Though I also believe that the scientists are people of integrity and honesty in general, I don't lightly dismiss the impact of the massive amount of money that seems to be involved in this whole saga. Many NGOs, the UN, major Western Governments and the Renewable Energy Sector are all big sources of funding for the support of AGW and hence, there can be a vested interest among scientists to keep looking for supporting evidence and dismissing data which are dissonant to AGW. Just as we cast doubt on the Skeptics for acting on behalf of the big fossil fuel companies, the scientists also must be subjected to greater scrutiny on this aspect of 'vested interest'. This is one issue the book does not deal with in relation to the email saga. The one other thing about the book is that it was written barely six months after the release of the emails in Nov 2009 and so one can wonder whether the author rushed to print without sufficient research. However, in the author's defence, he has been reporting on the subject for the Guardian newspaper for a couple of decades already and so a lot of the material might have come from his own past work.
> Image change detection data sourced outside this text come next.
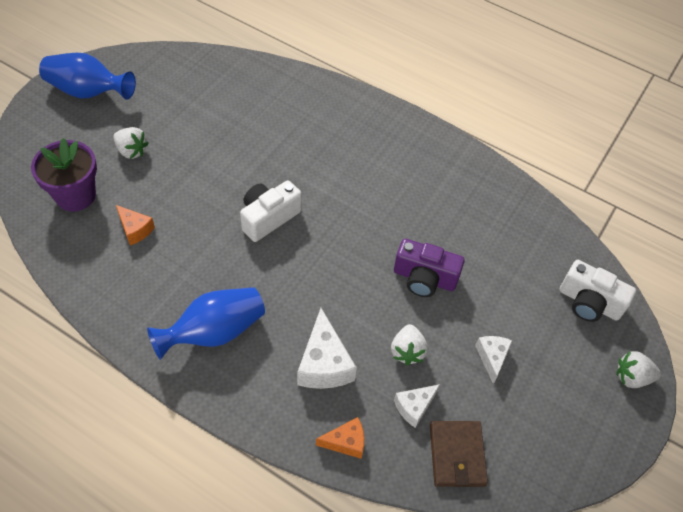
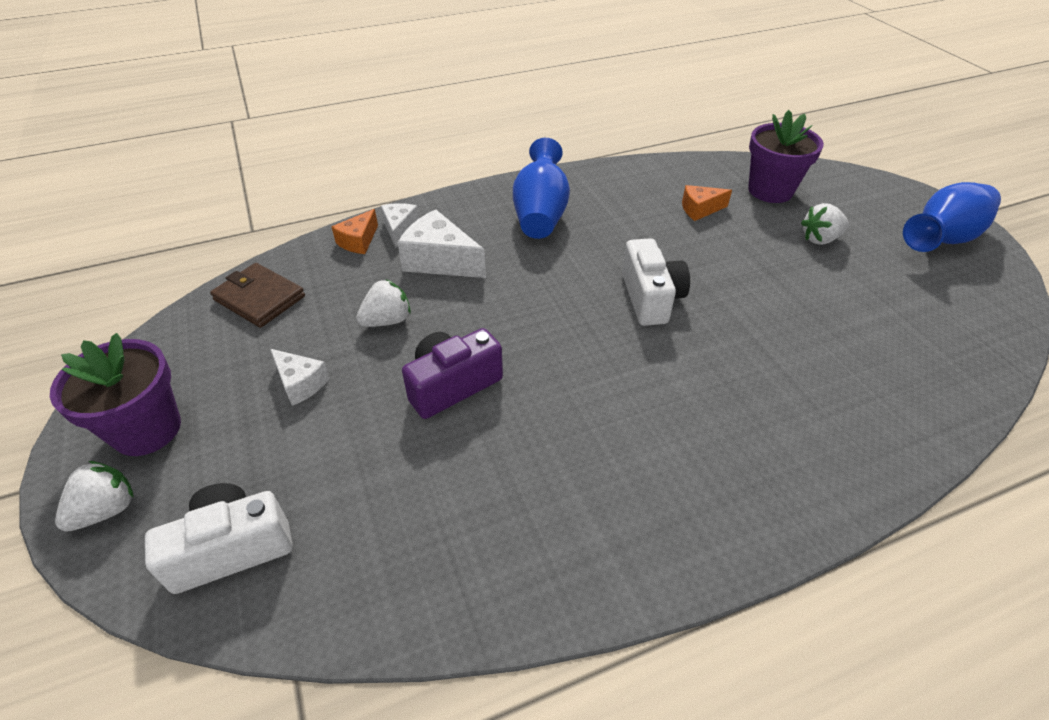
camera: 130 degrees right, 10 degrees down
(407, 351) = (387, 321): white strawberry -> white strawberry turned 105 degrees clockwise
(414, 407) = (332, 295): white cheese -> white cheese (400, 229)
(588, 410) = (147, 429): none -> purple flower pot

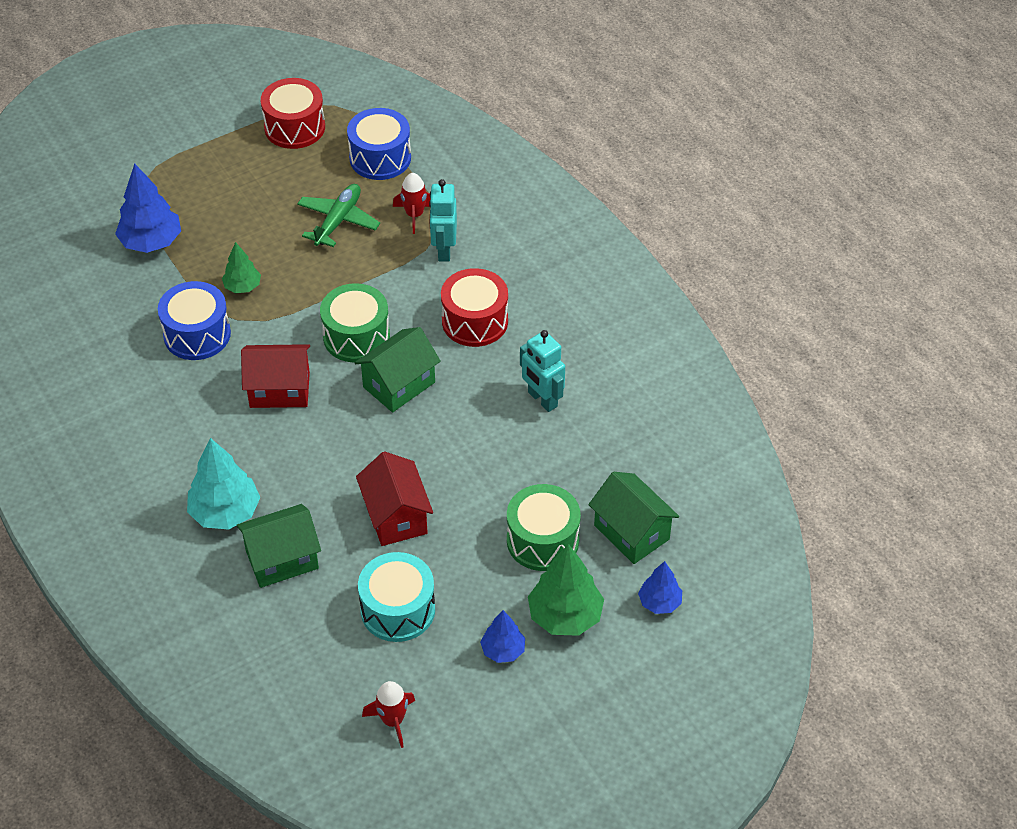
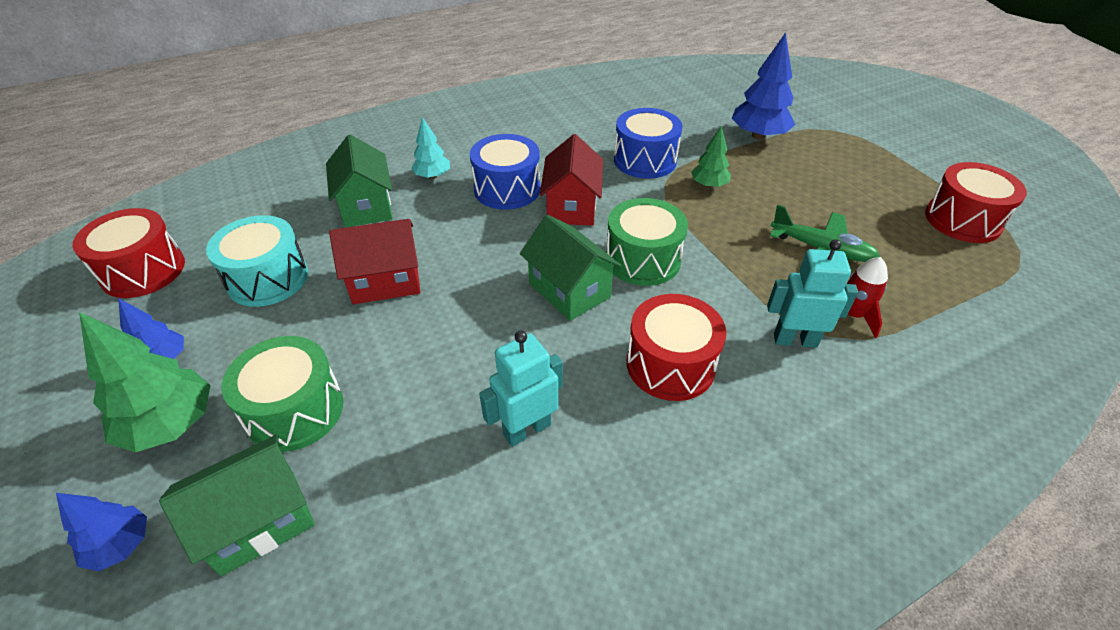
camera: 95 degrees right, 5 degrees down
(225, 512) = (432, 176): turquoise tree -> turquoise tree, size x0.59
(380, 158) = (944, 287): blue drum -> blue drum (507, 189)
(393, 720) = (143, 271): red rocket -> red drum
One of the issues which seems to have emerged in this debate is doing Science in the modern context of Social Networking, emails and massive amount of scientific information on the internet. We find the scientists at CRU being dismissive of the rights of Skeptics like Steve McIntyre and Ross McKitrick to challenge the CRU scientists on Climate Science because they are just outsiders who are not scientists in the field or on the subject of Climate Science. However, Climategate shows that people like McIntyre are specialists in applied Statistics and they are able to analyze the methods used by scientists like Michael Mann and point out shortcomings in the way they have used Statistics to present the data. In some ways, the future of many areas of research could see well-informed outsiders challenging establishment scientists and asking for full disclosure of their data and methods in arriving at conclusions. The book shows that in the past twenty years, Climate scientists in the UK and the US have resisted these trends. One jarring note about the AGW believers is that they push the line that `Global Warming is settled science and a FACT and not just an opinion' and that there is consensus among scientists on this. The CRU scientists even accused the Skeptics of trying hard only to find errors in their data, methods and analysis! Even scientists at times can forget that the progress of Science has always happened only by such an approach!
In the end, the issue of the emails is not anywhere as important as the validity of the Computer models of Climate and the validity of the Forecasting method. Even scientists would admit that we do not know enough about the complexities of the interaction between the atmosphere, the hydrosphere, the biosphere and the cryosphere to model them without uncertainties or errors. It is better to be more humble about our knowledge and exercise restraint in forecasting probabilities for the real world for the next hundred years.